#### Work instructions
Everything from the line that contains "line: (584, 165)" through the final line of the records should be written out exactly, and nothing outside that span.

Start of Record extracts

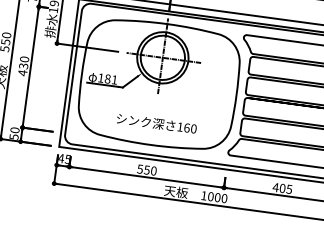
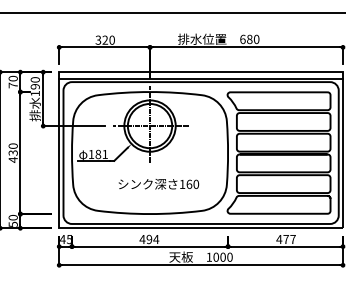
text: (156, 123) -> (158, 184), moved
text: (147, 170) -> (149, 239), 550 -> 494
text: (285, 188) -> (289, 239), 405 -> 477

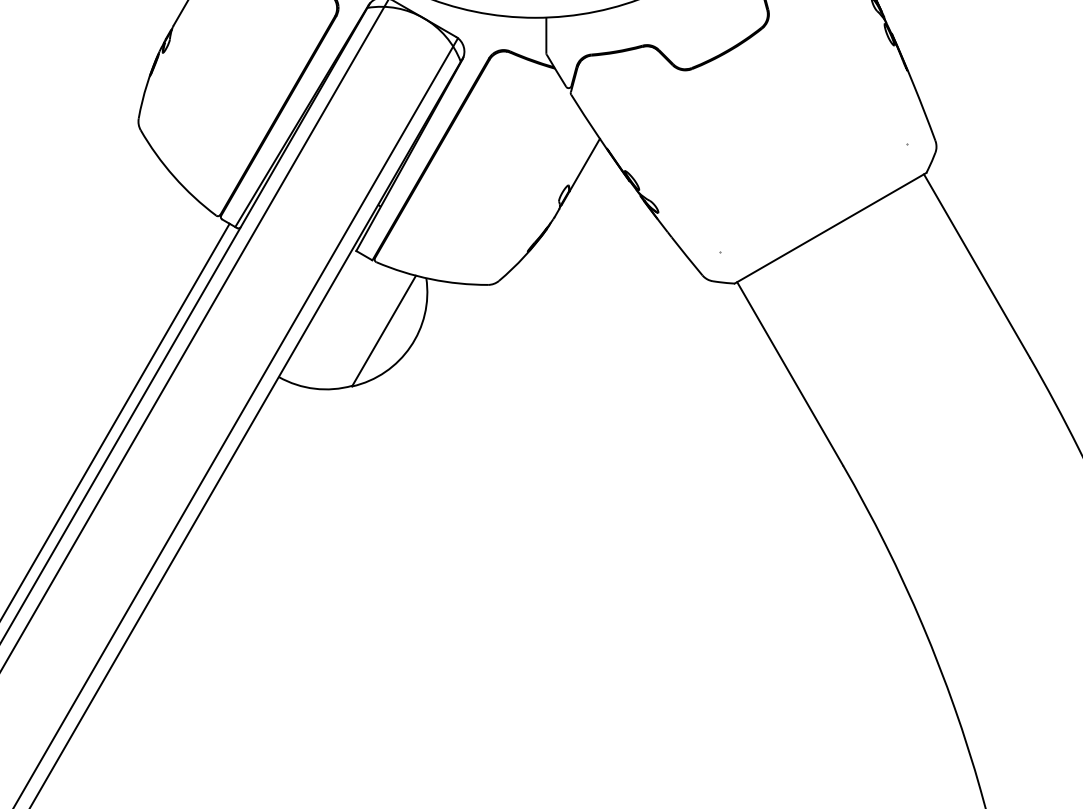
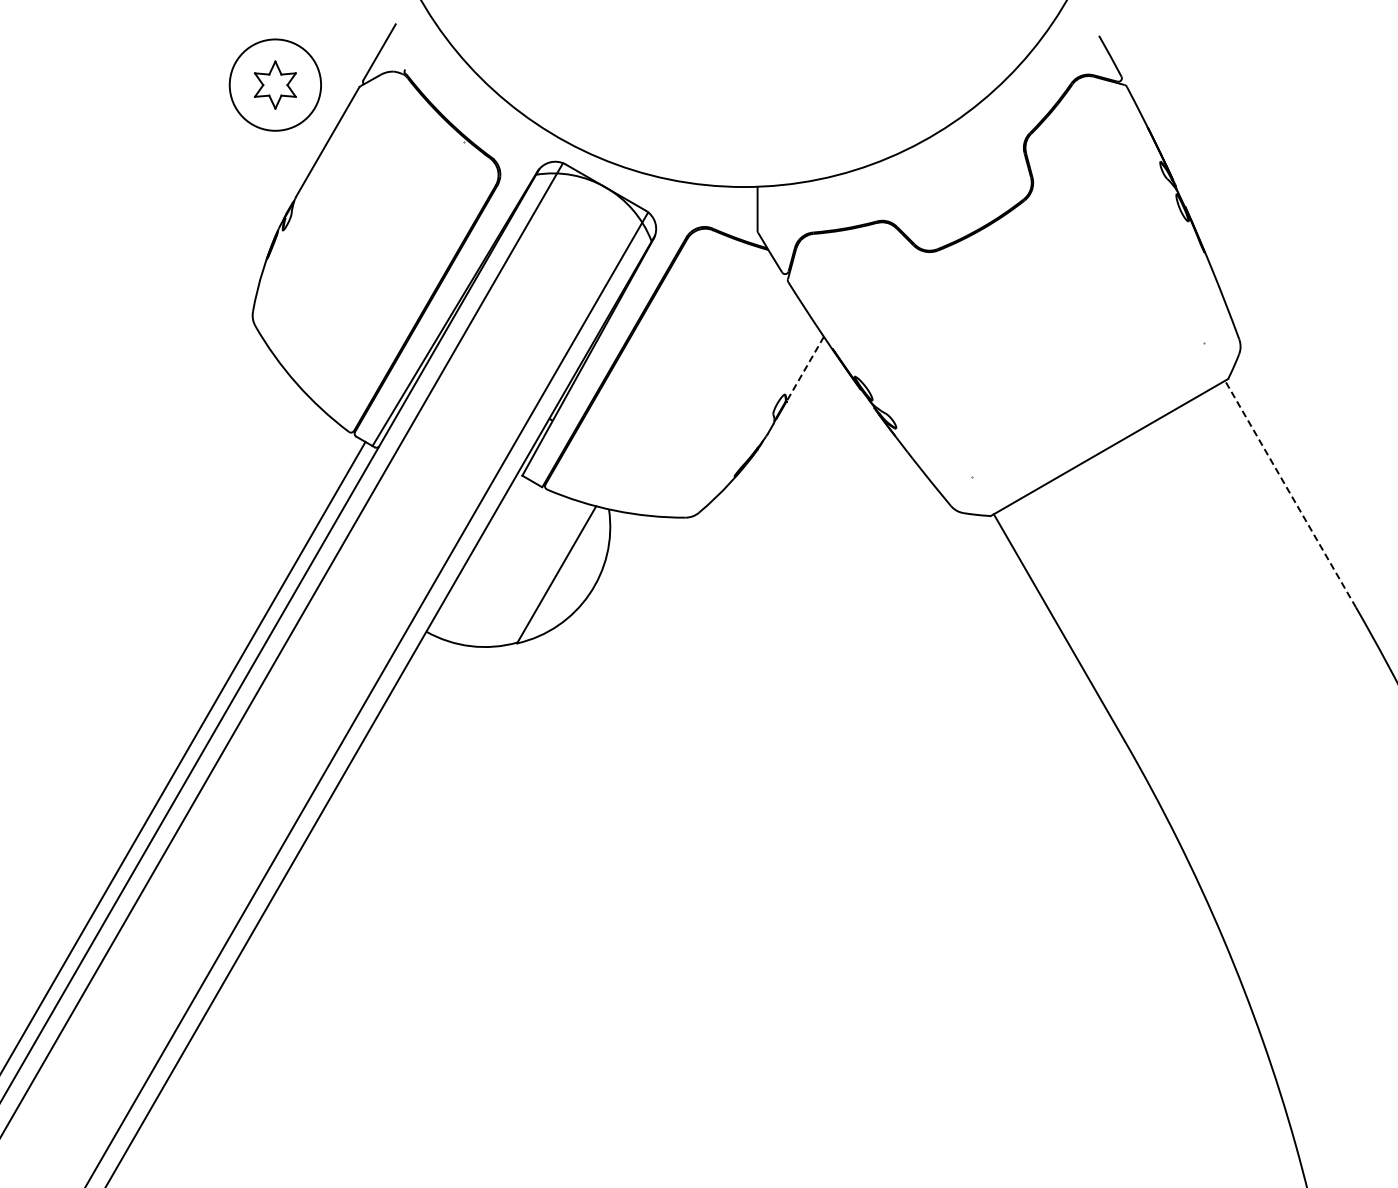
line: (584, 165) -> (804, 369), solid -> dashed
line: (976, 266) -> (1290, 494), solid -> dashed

End of Record extracts

#### Answer section
line: (584, 165) -> (804, 369), solid -> dashed
line: (976, 266) -> (1290, 494), solid -> dashed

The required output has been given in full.